Base’s governance path clearly indicates: for L2s tied to centralized exchanges, "governance" aligns more with "corporate strategic decisions" than with "community consensus mechanisms." This model offers advantages in decision speed and execution but raises ongoing questions about decentralization.
Summary of the Three Approaches
| Dimension | Arbitrum DAO | Optimism Collective | Base | | --- | --- | --- | --- | | Governance Architecture | Two-layer (DAO + Security Council) | Bicameral (Token House + Citizens’ House) | Corporate governance (Coinbase-led) | | Token Power | ARB holdings determine voting weight | OP tokens + reputation | No governance tokens | | Treasury Management | On-chain control (~$3 billion assets) | Token House oversight (~$2 billion assets) | Managed by Coinbase as a company | | Security Mechanism | 6-member Security Council elected biannually | Protocol upgrade framework + capital allocation | Stage 1 rollup, evolving toward Stage 2 | | Decision-Making Efficiency | Four-stage process, relatively slow | Experimental bicameral, iterative | Centralized, fastest | | Representation Professionalization | 30-100 active delegates, delegated voting | Delegated Token House + reputation-based Citizens’ House | Not applicable | | Core Philosophy | Community-driven on-chain governance | Preventing platform enshittification | Enterprise-level L2 infrastructure |
Deep Challenges in DAO Treasury Management
Centralization and Voting Participation
Although delegated representation addresses participation issues in full voting, new challenges emerge. Data shows only about 10% of ARB is actively used for governance, with participation declining. This concentrates governance power among a small group of active delegates, conflicting with the original vision of "decentralized autonomous governance."
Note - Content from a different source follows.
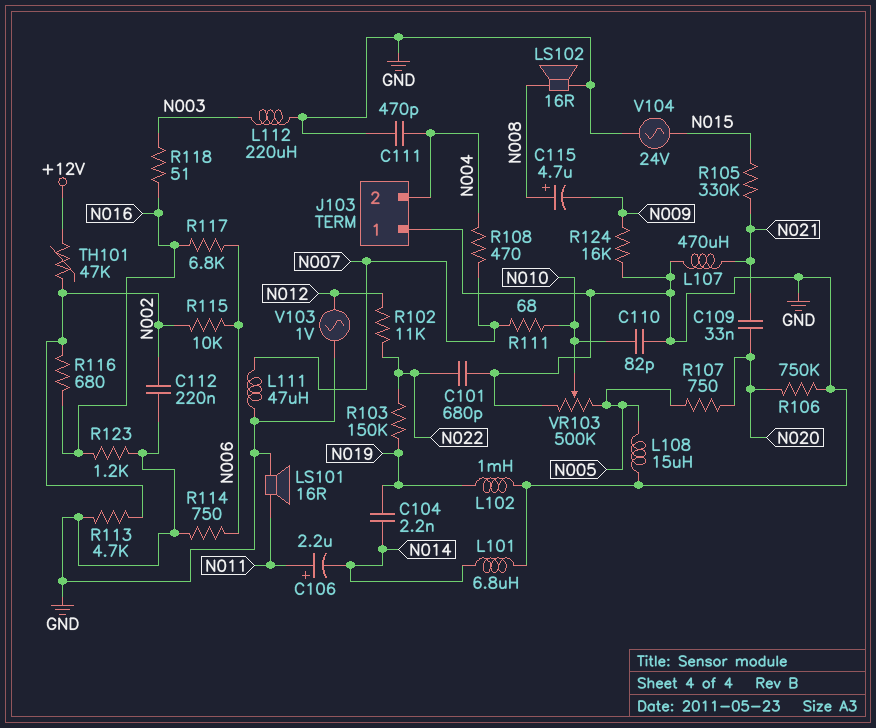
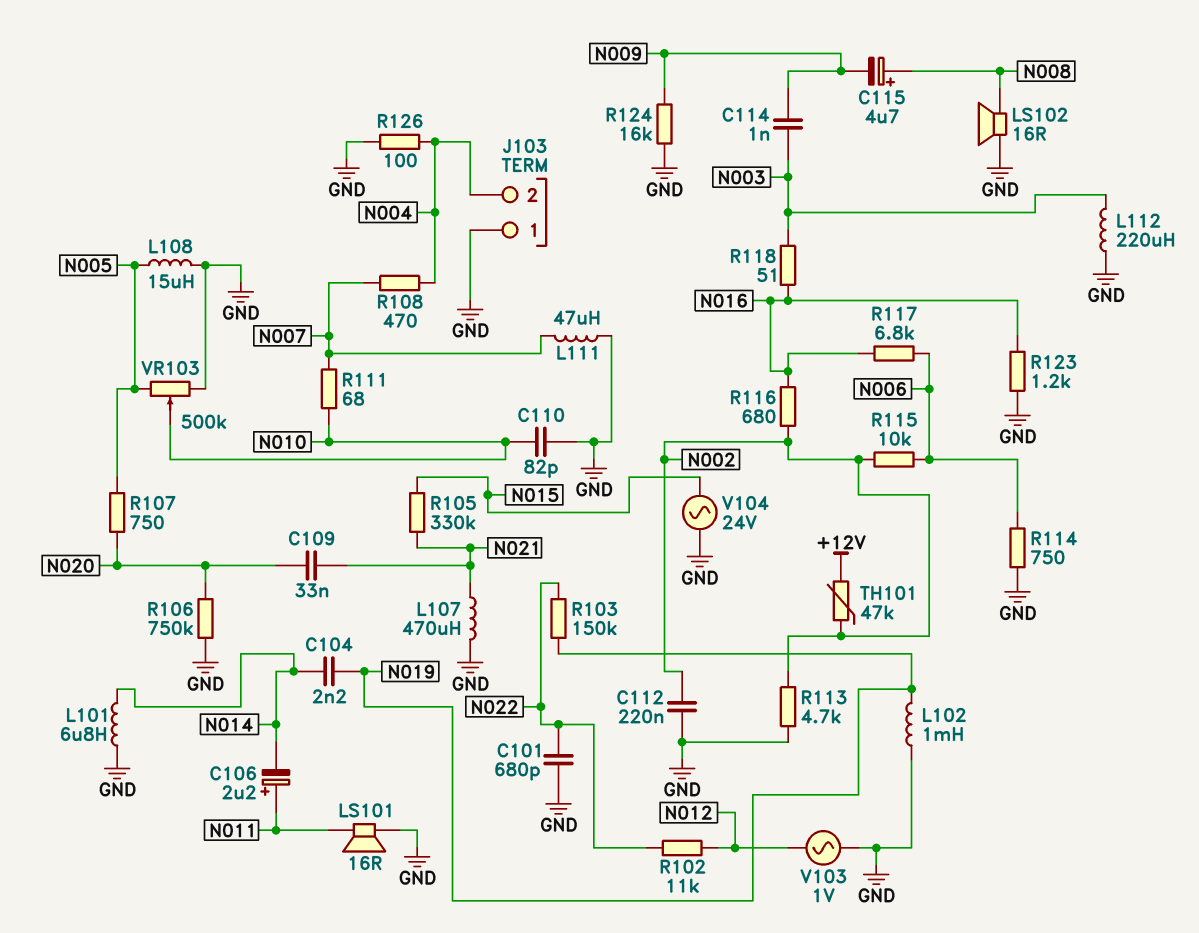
C111: 470pF (GND, N004) -> none
C114: none -> 1nF (N003, N009)
R126: none -> 100 (GND, N004)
Token Price and Governance Incentive Mismatch
As governance token prices decline (ARB down about 76% over the past year), holders’ willingness to participate in governance often diminishes. This creates a negative feedback loop: lower participation → decision quality concerns → token devaluation → further reduced engagement. The criticism from representatives in the $43.5M proposal about "detaching ecosystem growth from token holder value" exemplifies this micro-mismatch.
Legal and Regulatory Uncertainty
DAO legal status has seen some progress in 2026 but remains uncertain. US courts have issued preliminary rulings on DAO legal standing, but issues like tax frameworks, limited liability, and cross-border compliance are unresolved. Over 13,000 DAOs operate globally, managing about $40 billion in assets, but only around 220 hold over $1 million in treasury, and fewer than 80 have recognized governance activities. This "pyramid" indicates that truly mature DAOs with robust governance are still few.
Conclusion
The $43.5M Arbitrum budget proposal, scheduled for on-chain vote on June 8, 2026, is not only a resource allocation decision for Arbitrum DAO but also a collective test of treasury management models across the entire Layer 2 space. The ongoing questions from delegates about KPI quantification, milestone releases, and accountability mechanisms fundamentally mark DAO governance’s shift from "narrative-driven" to "data-driven."
Meanwhile, Arbitrum, Optimism, and Base each exemplify three parallel governance paths: Arbitrum’s on-chain delegated democracy, Optimism’s experiment with a "non-company, non-DAO" bicameral model, and Base’s corporate efficiency route. None is inherently superior; rather, they reflect different technical philosophies, founding principles, and community cultures in addressing the core tension of "decentralized efficiency." For investors, developers, and ecosystem participants, understanding these governance differences is increasingly a prerequisite for engaging in the Layer 2 ecosystem—not merely an option.